The menu was boring. Flat out unimpressive and boring. The more I looked at it, the less I wanted to eat there. The Man was feeling the same way, but since we had already ordered drinks, we didn't feel like we could just up and leave. We compromised with an order of nachos, which were okay bar food nachos, which we ate while I revised the whole concept of California Dreaming.
When I took the Dining Room class, Mr. S., the instructor, spent a lot of time talking with us about menu design, themes, etc. We sat around with a bunch of menus from local restaurants and broke them down to their basic elements. One of the most important things we learned was to make sure that the name of your restaurant reflects the concept you are trying to get across...which brings me back to the whole idea of WHY this restaurant was poorly named, and WHY I think that contributed to my (lack of) dining experience.
As I stated earlier, "California Dreaming" says something to me, something that it obviously did not say to the people who created this restaurant. California says casual, breezy, and fun...not a dimly lit restaurant with faux European food and wine posters, a maze to get to your booth (it really was a maze, with ramps and everything!), and a giant palm tree in the middle of the room. Oh, wait...palm tree = California...now, I get it...NOT! The menu really could be the menu of Office Space's fictional Chotchkies or Flingers.

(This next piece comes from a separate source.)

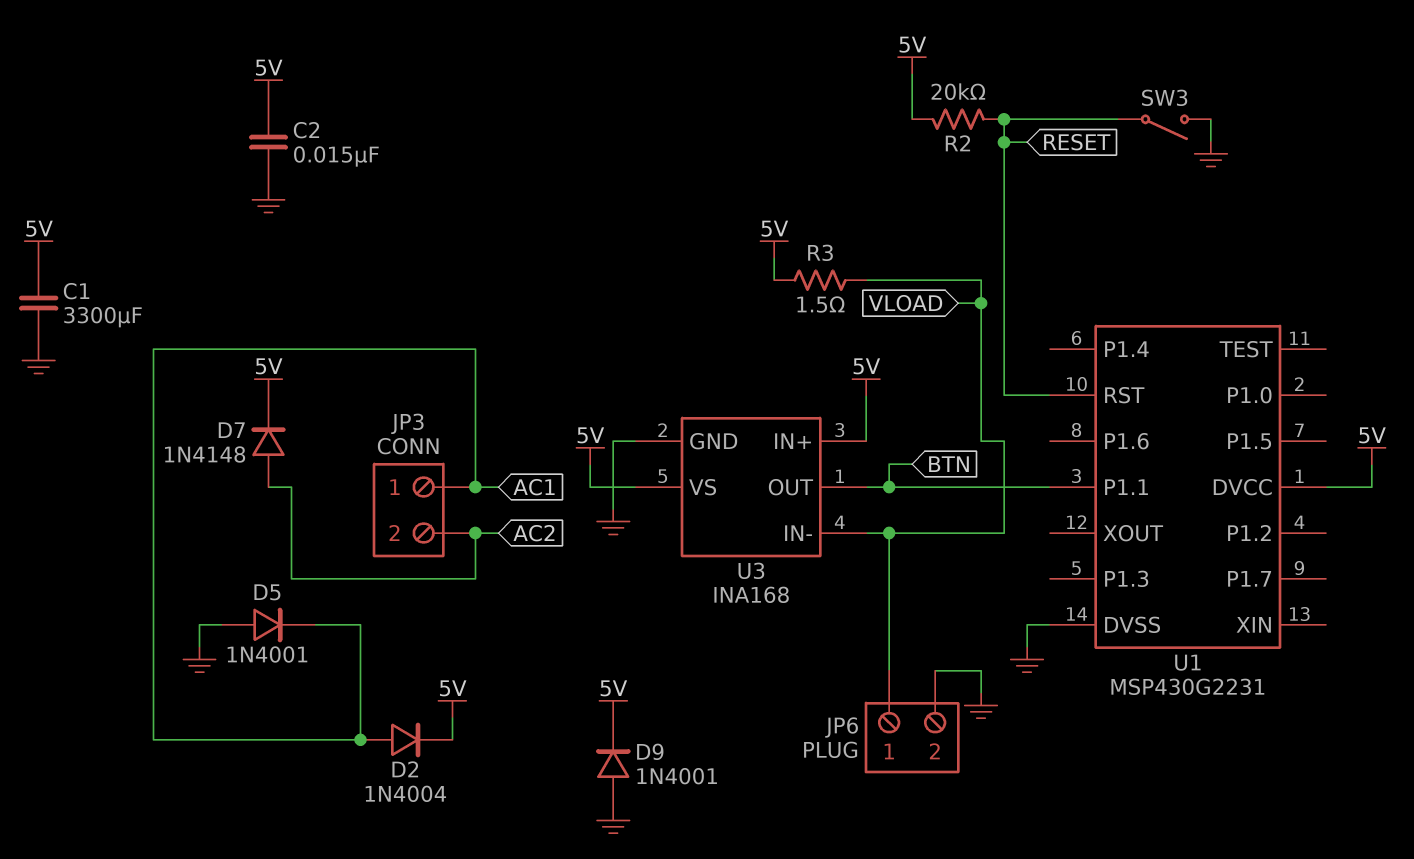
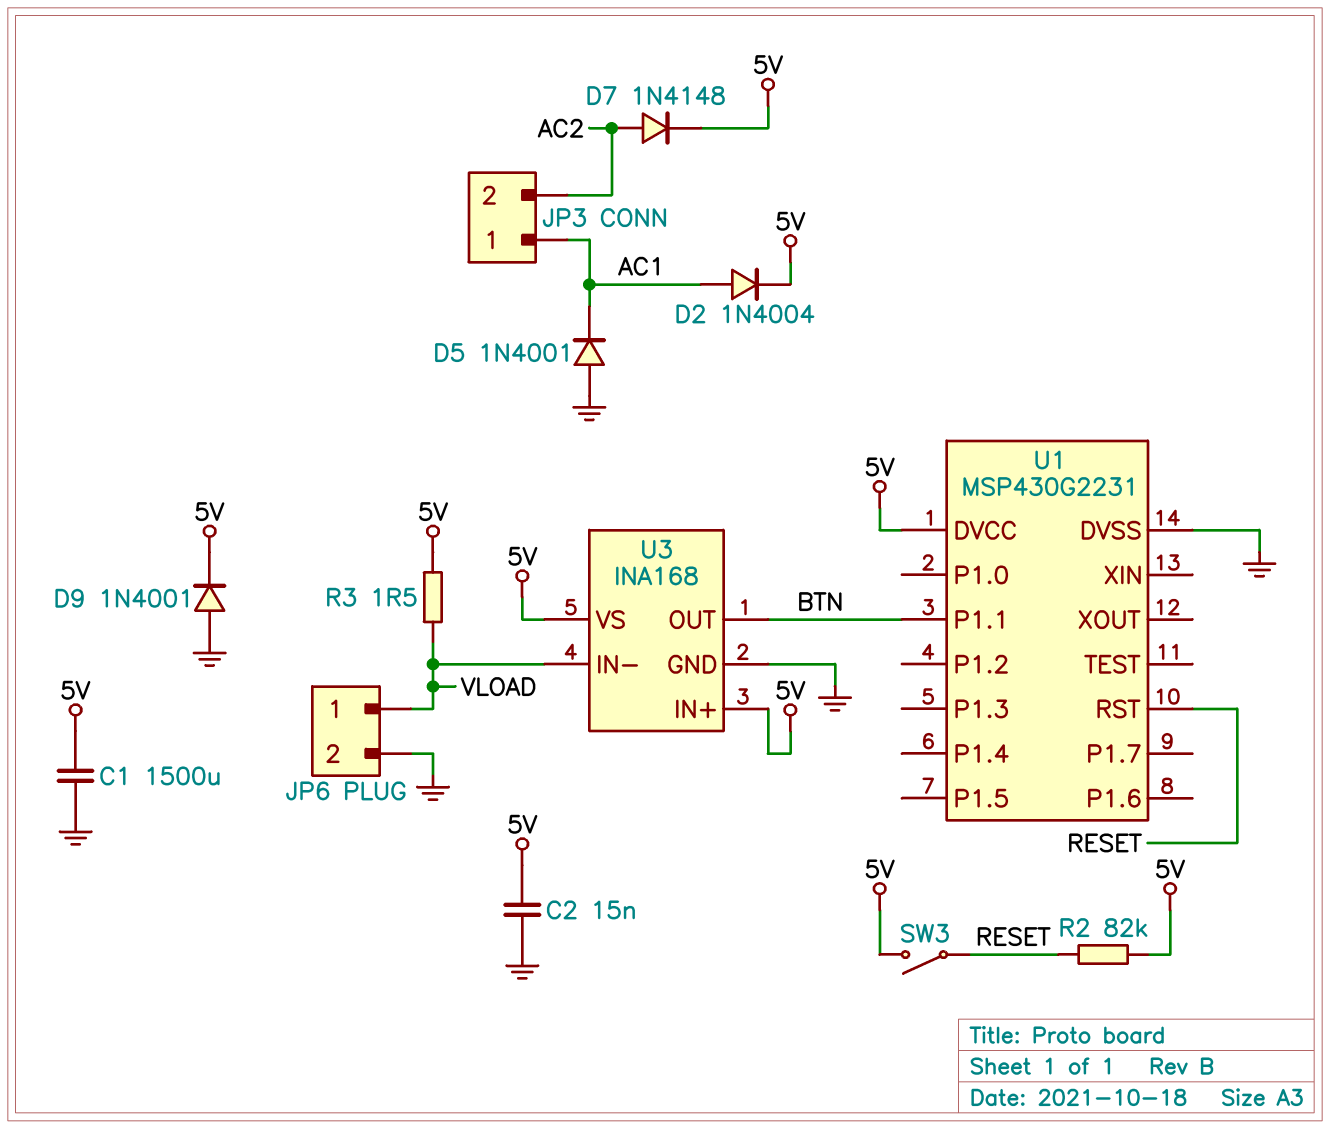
C1: 3300uF (5V, GND) -> 1500uF (5V, GND)
R2: 20k (5V, RESET) -> 82k (5V, RESET)
SW3: switch (GND, RESET) -> switch (5V, RESET)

Only without the flair...never can have too many pieces of flair, you know.
I kept trying to analyze why I was so offended by this place. And, it really did come down to the name. The name sold me a vision of the West Coast, and I really wanted some fish tacos, dammit! Baja this, buddy!
So, we ate our nachos, drank our drinks, and headed out the door and finished our evening at the Oyster Cafe...a place that serves fried oysters, raw oysters, baked oysters, along with some shrimp, and a few wings/chicken fingers to appease the folks who don't eat seafood. A prime example of what you see is what you get...or at least what the restaurant is named gives you a clue of what they are serving.
Although, the really funny thing about the new and improved Oyster Cafe is that it is way more upscalely decorated than the Xeroxed menu in the plastic holder would have you believe. Nice bar, decorative architechtural features, but the waitrons were in T-shirts and jeans. Go figure. But the oysters were most fine. We ordered a dozen raw and a dozen fried, and rolled on our merry way, sated at last.
By the way, the Thanksgiving Roast Who Beast turned out lovely...the Torte was a little dry, but the warm chocolate ganache made up for it. (The Man resorted to using it as a spread for the cake after it cooled in the fridge overnight...no wasting time heating it up in the microwave!). And, the big ass chef knife: 3; my left hand: 0. I swear, I have no business using knives at times. I managed to slice my index finger, through half my fingernail, which is looking lovely and gnawed upon now, while chopping parsley for the mushroom thing. Then, on Saturday, when I was slicing the rest of the Who Roast Beast for lunch, I managed to knick both my thumb AND my little finger at the same time. I resolved to only eat finger foods for the rest of the weekend, because I didn't want to risk my other hand...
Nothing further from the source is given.